With his own political future still in the balance, Nick Clegg faced calls on Thursday night to expel the former Liberal Democrat chief executive Lord Rennard from the party after he apologised to four women who had accused him of sexual harassment.
The peer expressed his regret to the women after spending 15 months denying any wrongdoing – and Lord Rennard, who was suspended from the Lib Dems four months ago over the allegations, could now attempt to rejoin the party with the support of his supporters in the Lords. But Mr Clegg, whose leadership is already under strain following dismal local and Euro election results last week, was urged by two of the women to kick him out of the party.
In a copy of the peer’s apology, obtained by Channel 4 News, he accepted he “may well have encroached upon ‘personal space’” and says he would like to “apologise sincerely for any such intrusion”, which he says “would have been inadvertent”.
Lord Rennard expressed “regret for any harm or embarrassment caused” to the women who complained, Susan Gaszczak, Alison Goldsworthy, Bridget Harris and Alison Smith. He said he accepted the conclusions of an internal party inquiry which concluded that “no further action” was necessary but called on Lord Rennard to apologise.
Ms Gaszczak said she would tear up her party membership unless the peer was expelled.
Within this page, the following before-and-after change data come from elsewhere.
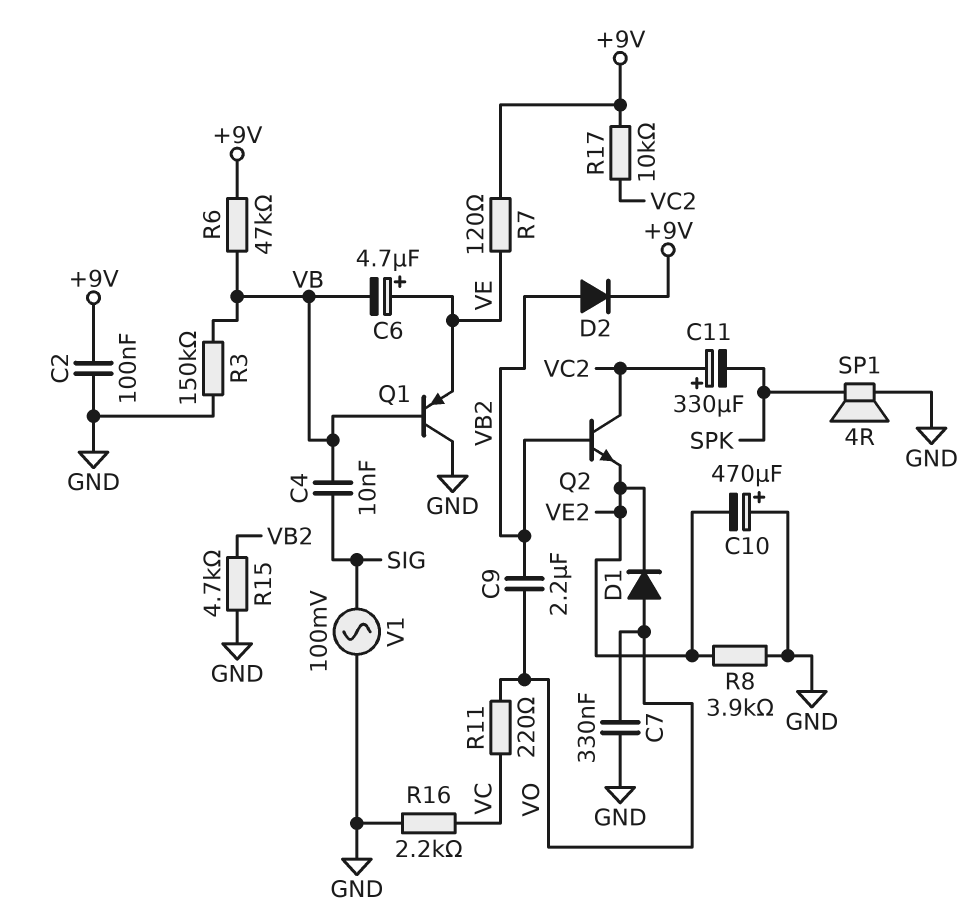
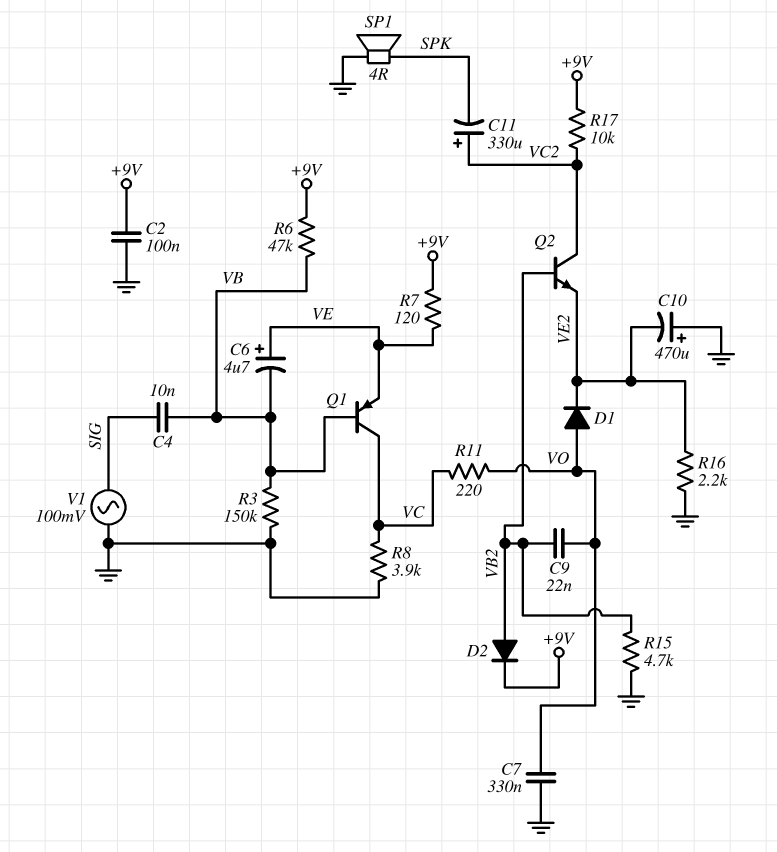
C9: 2.2uF (VB2, VO) -> 22nF (VB2, VO)
Q1: PNP (B VB, C GND, E VE) -> PNP (B VB, C VC, E VE)
R8: 3.9k (GND, VE2) -> 3.9k (GND, VC)
R16: 2.2k (GND, VC) -> 2.2k (GND, VE2)

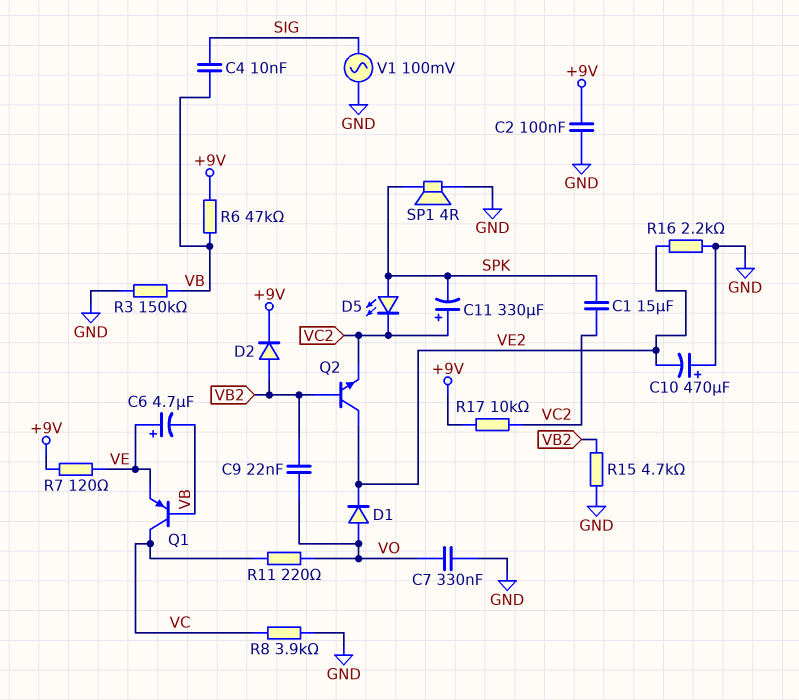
C1: none -> 15uF (SPK, VC2)
D5: none -> LED (A SPK, K VC2)
Q2: NPN (B VB2, C VC2, E VE2) -> NPN (B VB2, C VE2, E VC2)

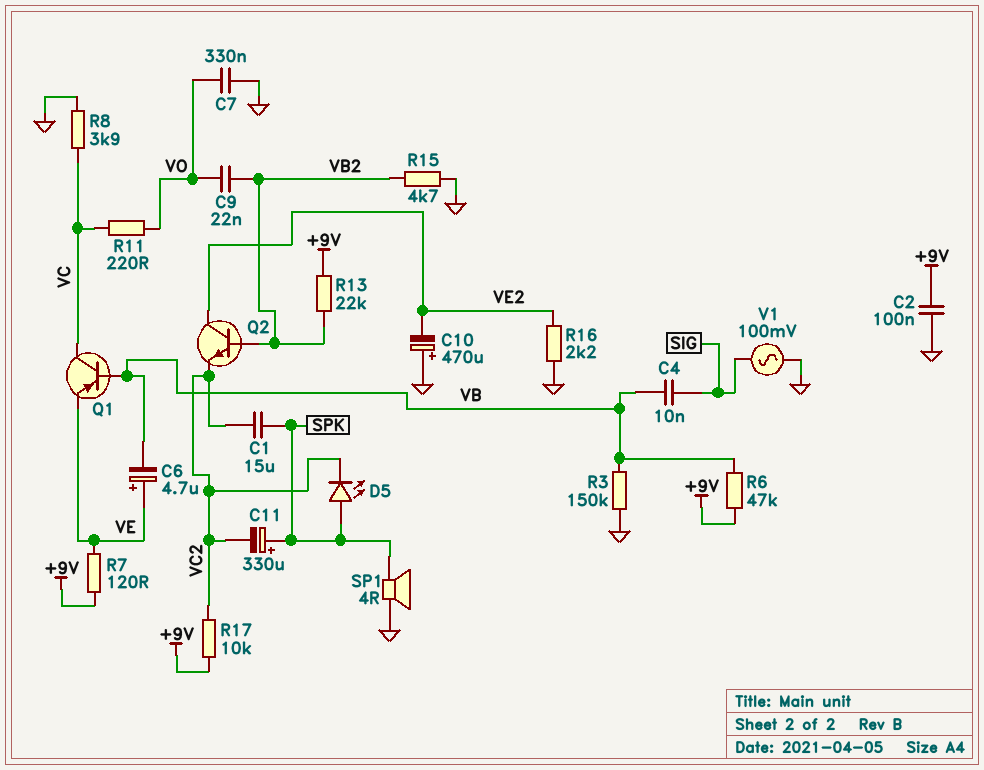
C11: 330uF (plus VC2, minus SPK) -> 330uF (plus SPK, minus VC2)
D1: diode (A VO, K VE2) -> none
D2: diode (A VB2, K +9V) -> none
R13: none -> 22k (+9V, VB2)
Ms Goldsworthy made the same call, adding: “There is no reason for him [Nick Clegg] to be cowed by Lord Rennard.” A Lib Dem spokesman said the party could not comment while internal investigations continued.
Stephen Tall, co-editor of the influential Lib Dem Voice blog, yesterday called for Mr Clegg’s resignation, but suggested he could stay on as Deputy Prime Minister until the general election. “If Nick Clegg stands down now as party leader, he would go out with his head held high,” he said.
Senior Lib Dems sought to draw a line under the turmoil provoked by the revelation of a failed attempt by Lord Oakeshott to engineer a coup against the Lib Dem leader.